The US median rent, which is calculated by averaging the median rent of the 50 largest metros, averaged $1,463 in March. Previously, rent growth had slowed from 2.2% in July 2020 to just 0.6% in February 2021.
Expect that rent growth to accelerate in the coming months, even though the market is below the 3.2% growth it was experiencing before COVID, according to realtor.com Chief Economist Danielle Hale.
Still, rents are not growing in all markets.
“The tech markets and several big metros like Chicago and Los Angeles continue to see rent declines, but generally at a slower pace than in recent months, which could signal a turnaround in the coming months,” Hale said in a prepared statement.
New Orleans led the nation in rent growth for the third month in a row, with the median rent up 15.6% year-over-year to $1,305. Riverside, Calif. (13.2%), Memphis, Tenn. (11.8%) and Sacramento, Calif. (11.6%) also saw double-digit rent increases. Richmond, Va. (9.9%) also saw strong growth.
On the other end of the spectrum San Jose, Calif. (-14.1%), San Francisco (-10.1%), Seattle (-9.7%), Boston (-7.4%), Washington, D.C. (-6.3%) and Los Angeles (-5.5%).

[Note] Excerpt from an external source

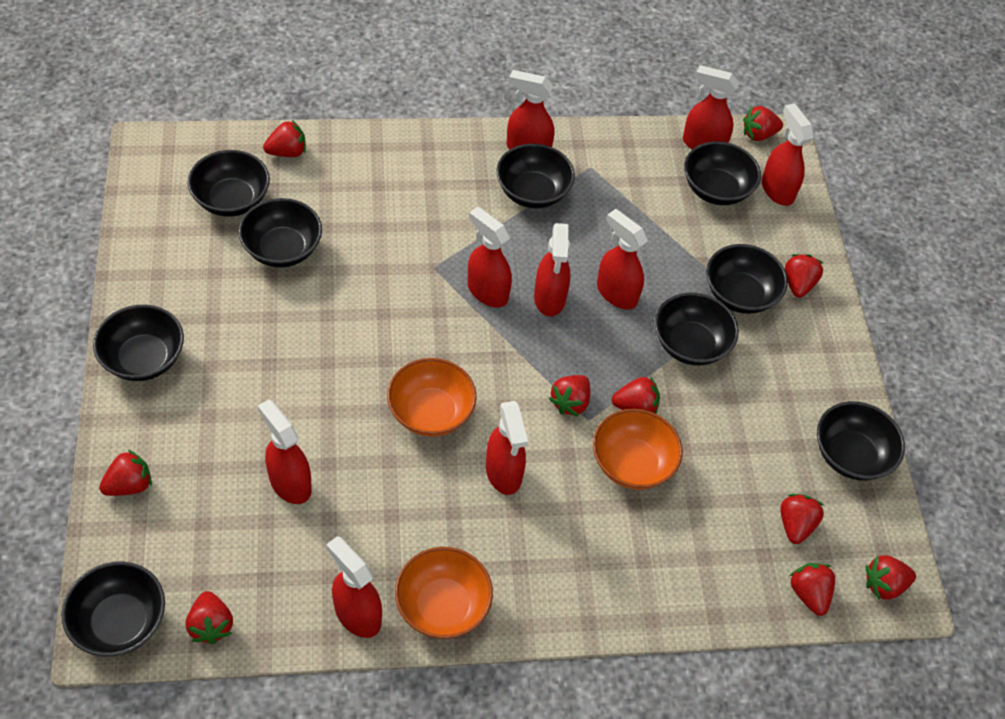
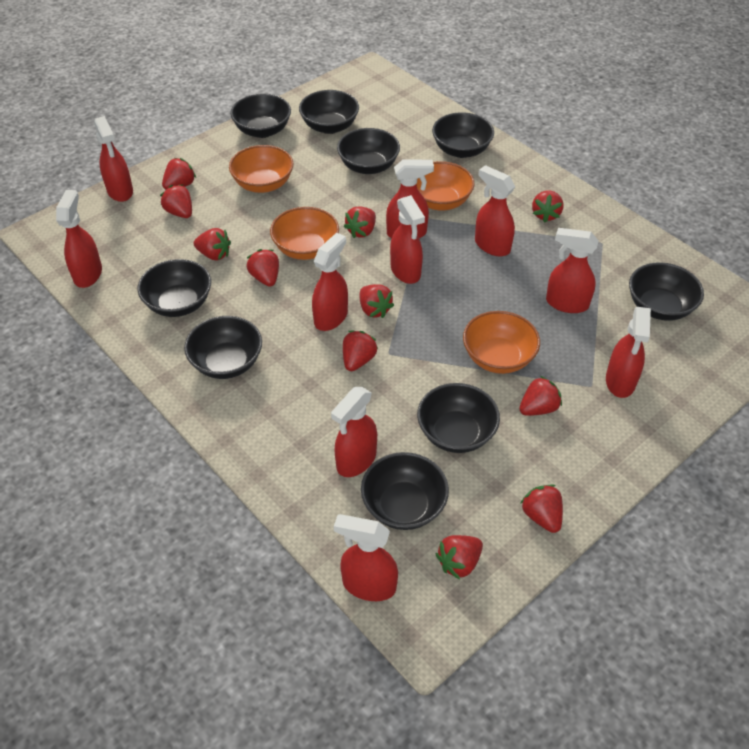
orange bowl: 3 -> 4
red spray bottle: 9 -> 10
red strawberry: 10 -> 11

As home prices hit record highs and interest rates continue to climb, Hale thinks there may be an increased appetite for rentals as more would-be homebuyers wait for the next season. This potential demand could gradually push rents higher. After some time, they could reach pre-pandemic levels.
Rent spreads are also improving, according to the BTIG Monthly Apartment REIT Report.
While rent spreads on new apartment leases were negative 0.6% in March on a year-over-year basis and negative 0.8% on a 12-month basis, they are up from the low they hit in September 2020, with a 1.3% year-over-year drop.
BTIG expects rent trends to accelerate as people return to their offices. It anticipates demand picking up in the summer before expected office and university reopenings in September.
New lease growth in March was the strongest in Atlanta, Charlotte, Richmond and Tampa, according to RealPage. New lease rent spreads on the coasts have bottomed out, except for Seattle, which continues to struggle. BTIG notes that suburban submarkets such as Orange County, Calif., and New Jersey performed better than urban centers.